Если ваша наклонность к раздумью наедине и желание скрыть свои помыслы от любопытных делают докучными для вас беседу мужей ученых и умных, то какие же томительные часы должна проводить я, обреченная обычаем на беседу с женщинами, чье природное любопытство побуждает их рыться во всех моих помыслах и чья зависть никак не может примириться с тем, что сердцем Горацио завладела другая, - что понуждает их к злым козням против счастливицы, завладевшей им! Но поистине, если когда-либо можно оправдать зависть или хоть отчасти извинить ее, то именно в этом случае, где благо так велико и где так естественно, чтобы каждая желала его для себя! О, я не стыжусь признать это; и вашим достоинствам, Горацио, обязана я тем, что защищена от опасности попасть в самое тягостное положение, какое только могу вообразить: положение, когда склонность побуждает тебя любить человека, который в собственных твоих глазах достоин презрения.

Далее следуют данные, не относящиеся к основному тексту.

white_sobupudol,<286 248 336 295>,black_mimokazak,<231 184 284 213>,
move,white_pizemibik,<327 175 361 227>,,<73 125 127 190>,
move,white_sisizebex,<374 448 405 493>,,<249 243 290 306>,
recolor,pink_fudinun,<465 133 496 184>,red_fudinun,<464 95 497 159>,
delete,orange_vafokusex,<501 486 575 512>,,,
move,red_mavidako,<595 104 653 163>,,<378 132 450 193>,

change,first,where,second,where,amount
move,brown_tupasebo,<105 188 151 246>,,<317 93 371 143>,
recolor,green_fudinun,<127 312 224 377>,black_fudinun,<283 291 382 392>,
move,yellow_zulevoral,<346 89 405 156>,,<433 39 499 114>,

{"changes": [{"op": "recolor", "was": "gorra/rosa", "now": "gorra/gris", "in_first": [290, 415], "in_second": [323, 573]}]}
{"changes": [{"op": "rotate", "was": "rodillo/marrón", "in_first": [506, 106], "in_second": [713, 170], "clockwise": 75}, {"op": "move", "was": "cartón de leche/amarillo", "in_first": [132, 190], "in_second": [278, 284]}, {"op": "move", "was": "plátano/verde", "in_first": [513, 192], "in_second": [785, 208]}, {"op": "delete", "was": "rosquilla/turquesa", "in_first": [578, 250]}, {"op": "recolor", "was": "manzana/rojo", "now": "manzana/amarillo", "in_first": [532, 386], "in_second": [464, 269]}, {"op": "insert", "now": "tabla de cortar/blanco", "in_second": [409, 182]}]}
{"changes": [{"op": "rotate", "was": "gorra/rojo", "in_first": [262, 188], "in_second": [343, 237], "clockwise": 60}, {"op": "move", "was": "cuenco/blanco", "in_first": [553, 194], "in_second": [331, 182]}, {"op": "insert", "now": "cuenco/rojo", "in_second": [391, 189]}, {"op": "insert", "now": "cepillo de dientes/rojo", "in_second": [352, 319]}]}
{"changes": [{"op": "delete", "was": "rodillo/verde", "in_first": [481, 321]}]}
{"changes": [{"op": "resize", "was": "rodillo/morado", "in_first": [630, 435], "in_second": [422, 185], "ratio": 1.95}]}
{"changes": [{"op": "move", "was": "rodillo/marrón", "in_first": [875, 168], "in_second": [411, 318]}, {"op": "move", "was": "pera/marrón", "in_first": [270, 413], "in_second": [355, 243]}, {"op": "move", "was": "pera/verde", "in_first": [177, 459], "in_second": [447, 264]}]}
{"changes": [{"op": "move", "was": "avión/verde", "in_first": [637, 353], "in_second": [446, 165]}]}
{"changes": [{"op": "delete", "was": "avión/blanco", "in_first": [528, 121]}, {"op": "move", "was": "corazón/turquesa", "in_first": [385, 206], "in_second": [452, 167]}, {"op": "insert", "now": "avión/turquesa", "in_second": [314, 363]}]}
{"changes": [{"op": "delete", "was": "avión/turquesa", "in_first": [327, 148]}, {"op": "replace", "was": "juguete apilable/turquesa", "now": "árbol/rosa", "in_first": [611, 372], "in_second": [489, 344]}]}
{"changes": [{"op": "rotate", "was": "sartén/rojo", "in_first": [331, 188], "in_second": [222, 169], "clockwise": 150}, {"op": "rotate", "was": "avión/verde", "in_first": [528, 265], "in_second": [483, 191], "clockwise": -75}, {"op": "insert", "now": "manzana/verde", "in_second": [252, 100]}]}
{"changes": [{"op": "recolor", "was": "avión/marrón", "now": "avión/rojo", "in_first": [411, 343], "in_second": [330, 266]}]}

Дело настолько продвинулось у нежной четы, что был уже назначен день свадьбы и оставалось до нее две недели, когда в городе, отстоявшем миль на двадцать от того, где разыгрывалась наша история, открылась сессия суда. Нужно сказать, что у молодых юристов есть обычай являться на эти сессии не столько из корысти, сколько для того, чтобы показать свое рвение и поучиться у мировых судей судебному искусству; и в этих целях кто-либо из самых умудренных и видных судей назначается спикером, или, как они его скромно называют, председателем, и он им читает лекцию и направляет их в истинном знании закона.
- Здесь вы повинны в маленькой ошибке, - говорит Адамс, - которую я с вашего дозволения поправлю; я присутствовал раз на одной из таких квартальных сессий, где наблюдал, как адвокат поучал судей, а не учился у них.
- Это несущественно, - сказала леди. - Горацио отправился туда, так как он, стремясь (ради дорогой своей Леоноры) адвокатской практикой увеличить свое состояние, в то время еще не очень большое, решил не щадить трудов и не упускать ни одного случая для своего усовершенствования и продвижения.
В тот самый день, когда Горацио оставил город, Леонора сидела у окна и, обратив внимание на проезжавшую мимо карету шестерней, заявила, что это самый очаровательный, изящный, благородный выезд, какой она видела в жизни; и она добавила примечательные слова, которые ее подруга Флорелла в то время не оценила по достоинству, но после припомнила: "О, я влюблена в этот выезд!"